Work done on incline with friction

[tehstone]

Homework Statement

A father pushes horizontally on his daughter's sled to move it up a snowy incline, as illustrated in the figure, with h = 4.4 m and θ = 10°. The total mass of the sled and the girl is 35 kg and the coefficient of kinetic friction between the sled runners and the snow is 0.20. If the sled moves up the hill with a constant velocity, how much work is done by the father in moving it from the bottom to the top of the hill?

Homework Equations

W = Fp * d

The Attempt at a Solution

2 things have to be overcome, gravity and the friction.

1. For gravity: F = m*g*h = (35kg)(9.8m/s^2)(4.4m) = 1509 N

2. Friction: W = fk * d.

fk = uk*m*g*cos(10) = (.2)(35kg)(9.8m/s^2)*cos(10) = 67.56

d = h/sin(theta) = 4.4/sin(10) = 25.34

w = 67.56 * 25.34 = 1712 N


So the total force exerted by the father should be 1509N + 1712N = 3221 N but this is wrong. What am I missing?

 

[PhanthomJay]

You are confusing work and force units. The problem asks for the work done by dad, not the force he exerts. What is the correct unit for work??

 

[tehstone]

That would be Joules. and so to go from Newtons to Joules you have to include the distance over which the Newtons were exerted. I did that for the friction calculation. But the work done vs gravity shouldn't need it because gravity is conservative right?

Edit:
So to be clear, for the friction calculation, it is 67.56 N * 25.3 m = 1712 J. But isn't the gravity calculation correct as well? the distance in this case is vertical so it's the height (4.4m) which is included. So then the 1509 N should be Joules. But the numerical answer is the same. This is an online assignment and the units are given, only the magnitude is required, and the figure of 3221 was incorrect.

 

[PhanthomJay]

The work done by gravity is -1509 Joules. Ot if you like, the potential energy change is 1509 Joules. You mistakenly called it a force of 1509 N. Your numerical answer looks correct for the work (not the force) done by dad. Your units for work are not so good.

 

[PhanthomJay]

Oh units were given, sorry. Try using 3200 J, could be a sig fig thing.

 

[tehstone]

I ran out of answer attempts so now I can't find out what the correct answer is. I tried both 3221 J and 3.2e3 J and neither were correct. Oh well, thank you very much for your help.

 

[haruspex]

You overlooked that F was horizontal. That increases the normal force and hence the friction. I believe the correct answer is mgh(t+k_d)/(t(1-t*k_d)) where t = tan(θ) and k_d is the dynamic coefficient of friction. That gives 3342J.
Note that if we write k_d = tan(α) then it becomes mgh tan(θ+α)/tan(θ).

 

[PhanthomJay]

You overlooked that F was horizontal. That increases the normal force and hence the friction. I believe the correct answer is mgh(t+k_d)/(t(1-t*k_d)) where t = tan(θ) and k_d is the dynamic coefficient of friction. That gives 3342J.
Note that if we write k_d = tan(α) then it becomes mgh tan(θ+α)/tan(θ).

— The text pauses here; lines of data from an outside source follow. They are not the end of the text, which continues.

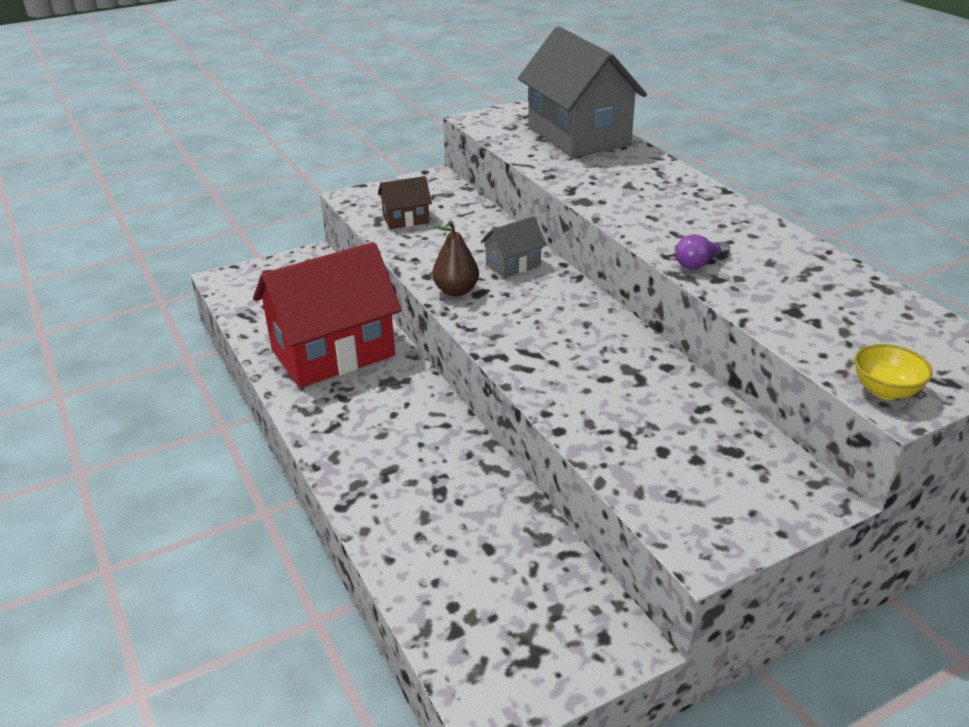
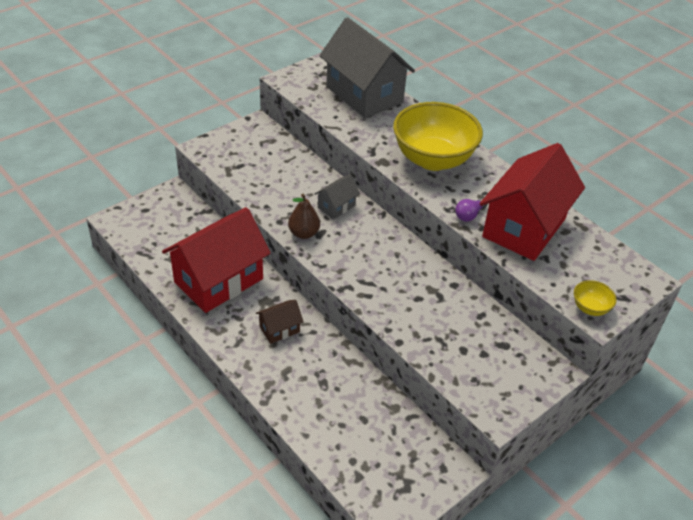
camera: 15 degrees left, 10 degrees up
(406, 219) = (248, 168): brown house -> brown house (279, 329)
(658, 202) = (433, 159): none -> yellow bowl
(785, 283) = (524, 227): none -> red house

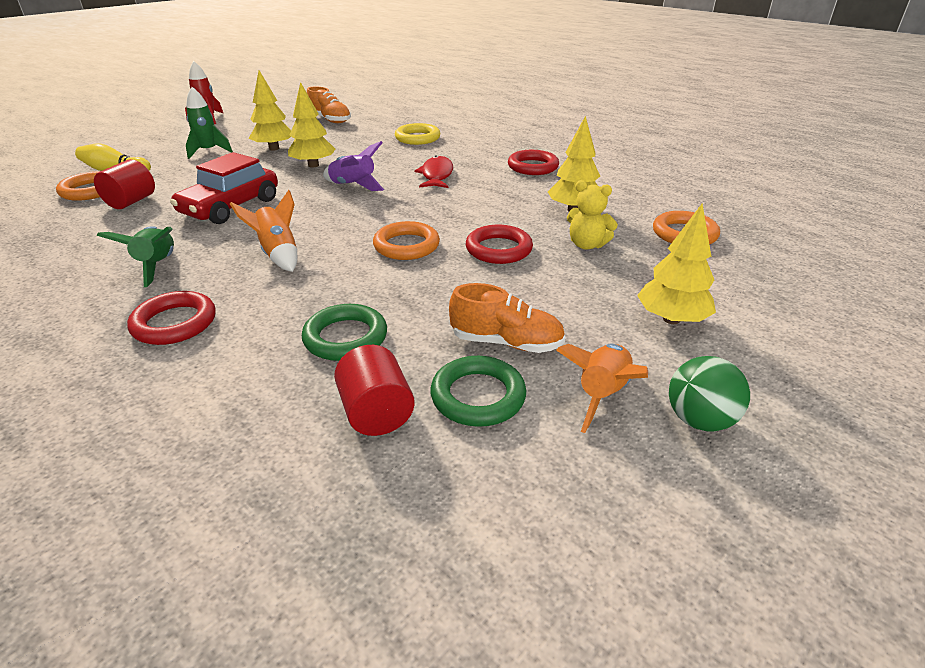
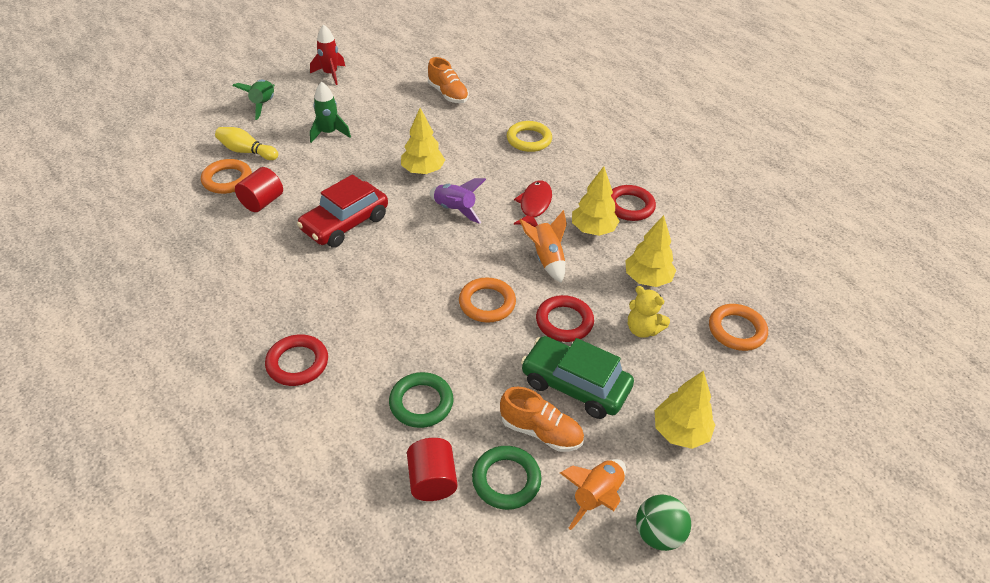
camera: 10 degrees right, 10 degrees up
(157, 266) = (284, 293): green rocket -> green rocket (263, 105)
(274, 148) = (389, 137): yellow tree -> yellow tree (593, 230)
(278, 254) = (380, 295): orange rocket -> orange rocket (546, 259)
(531, 297) = (575, 385): none -> green car

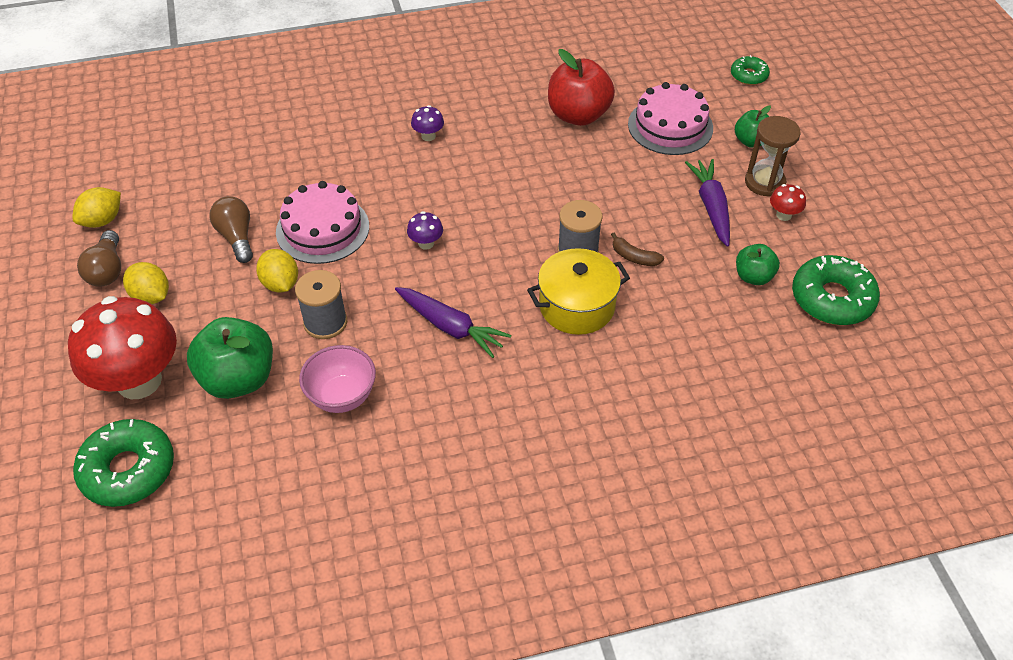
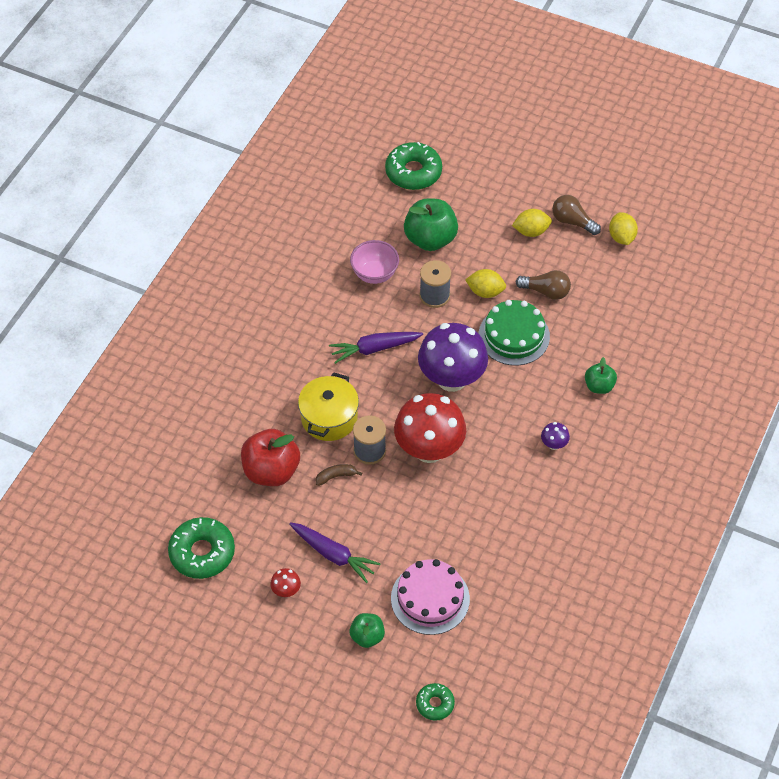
camera: 130 degrees right, 5 degrees up
(139, 381) = (469, 200): red mushroom -> red mushroom (429, 449)
(322, 229) = (514, 336): pink cake -> green cake
(426, 243) = (451, 379): purple mushroom -> purple mushroom, size x2.50
(578, 115) = (494, 550): red apple -> red apple (271, 471)
(753, 277) = (259, 526): green apple -> green apple (599, 386)
(764, 182) = (323, 607): brown hourglass -> none

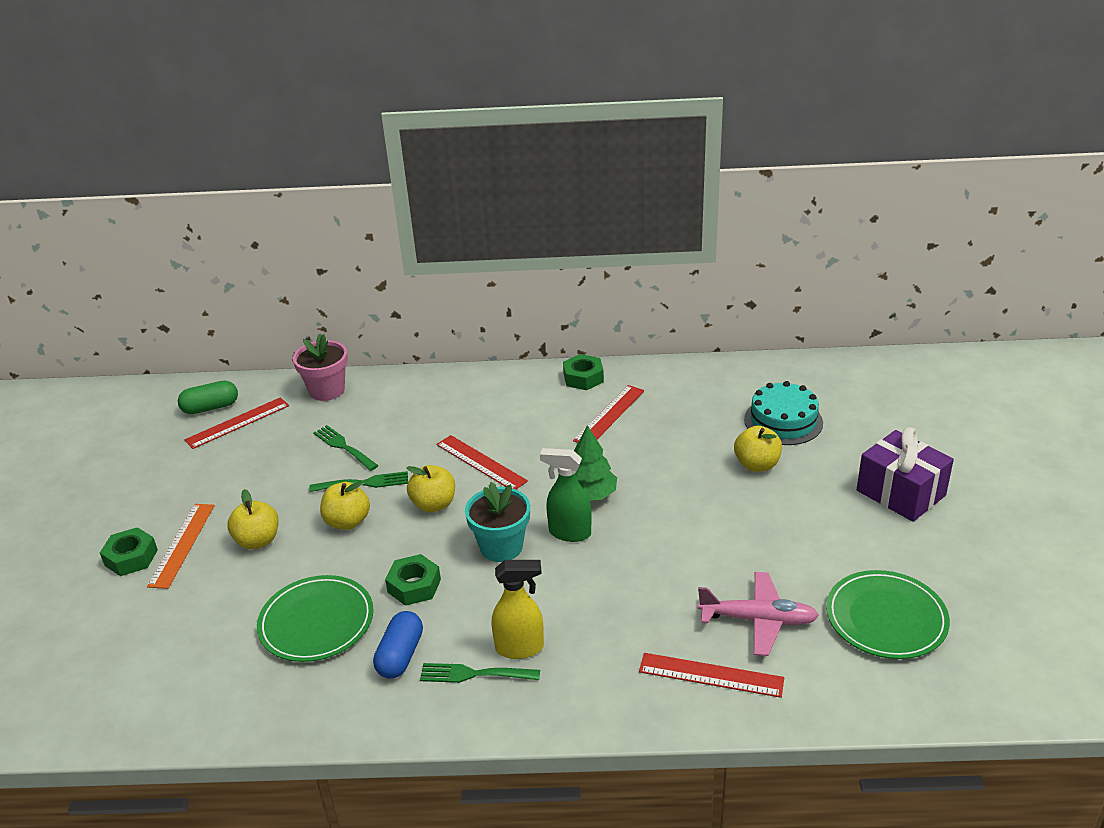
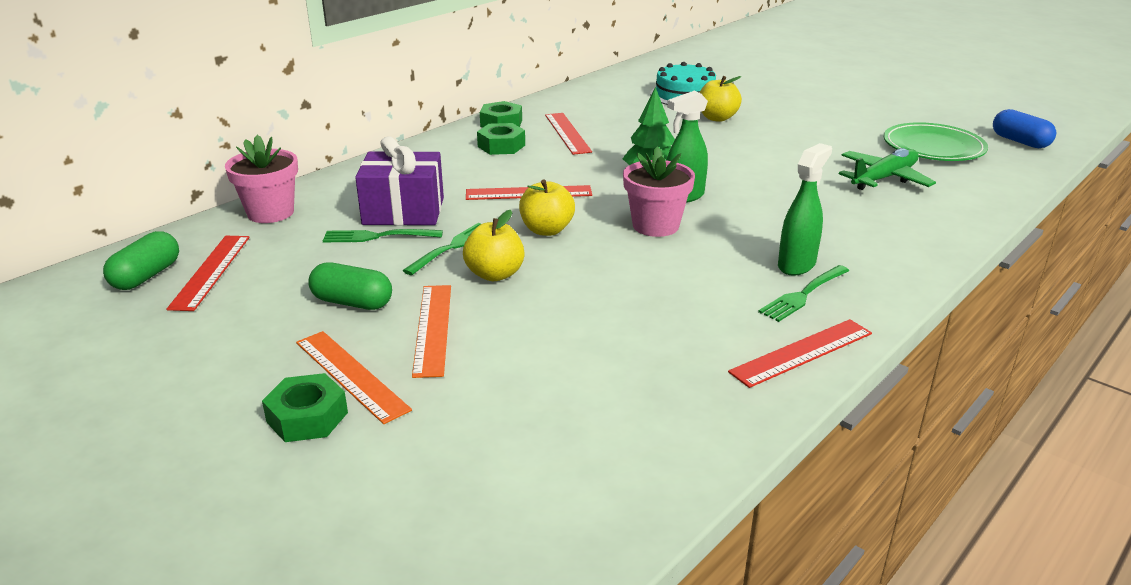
camera: 50 degrees left, 5 degrees down
(256, 493) = (352, 302): none -> green capsule
(258, 541) = (433, 329): yellow apple -> orange ruler
(316, 622) = (617, 342): green plate -> none
(400, 655) = (730, 318): blue capsule -> blue capsule (1020, 141)
(414, 586) = (644, 278): green nut -> green nut (501, 146)
(501, 547) = (655, 226): turquoise flower pot -> pink flower pot
(520, 648) = (796, 265): yellow spray bottle -> green spray bottle
(711, 675) = (922, 213): red ruler -> red ruler (802, 352)
(758, 620) = (884, 178): pink plane -> green plane
(900, 493) = (817, 99): purple gift -> purple gift (403, 211)

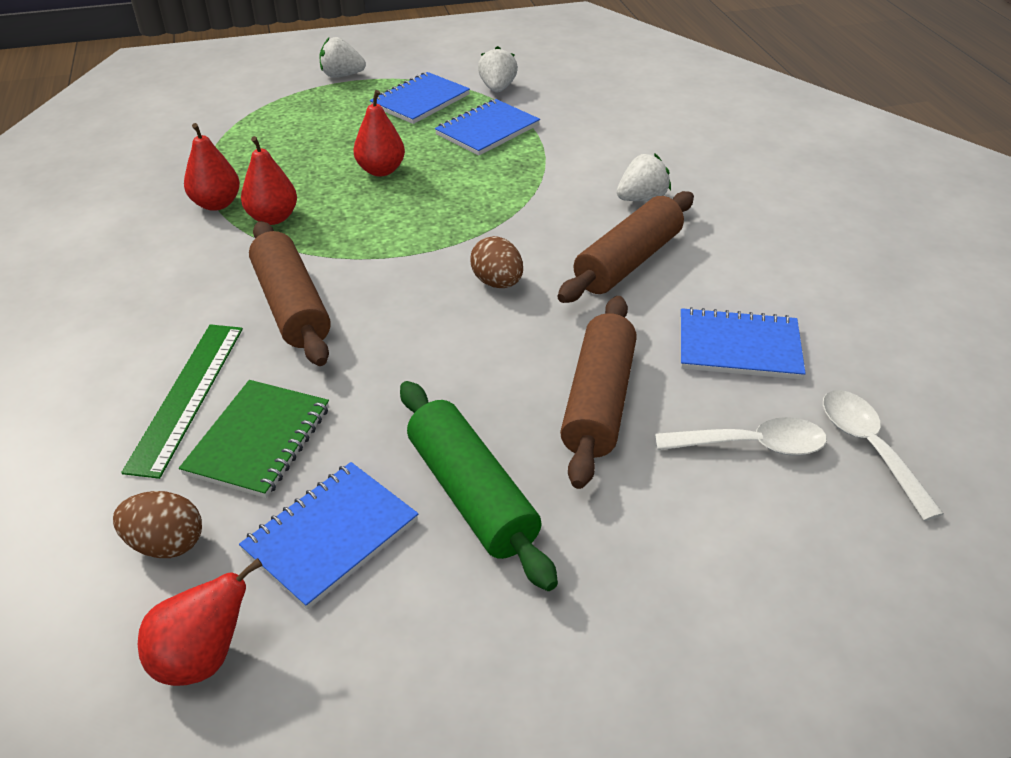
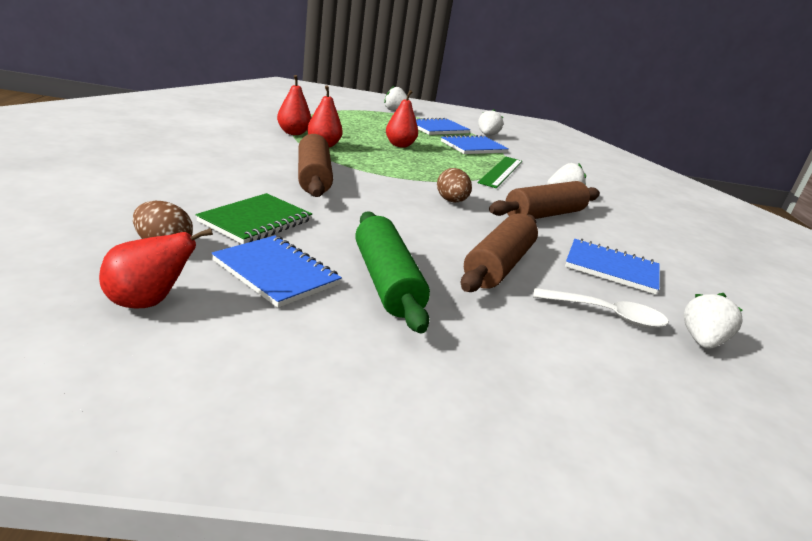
camera: 10 degrees right, 15 degrees down
(187, 396) = (224, 193): green ruler -> green ruler (501, 171)
(331, 536) = (276, 273): blue notebook -> blue notebook turned 75 degrees clockwise
(869, 448) = (701, 341): white spoon -> white strawberry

I overlooked that also. My apologies.

 

[tehstone]

You overlooked that F was horizontal. That increases the normal force and hence the friction. I believe the correct answer is mgh(t+k_d)/(t(1-t*k_d)) where t = tan(θ) and k_d is the dynamic coefficient of friction. That gives 3342J.
Note that if we write k_d = tan(α) then it becomes mgh tan(θ+α)/tan(θ).

Thank you! That was the correct solution.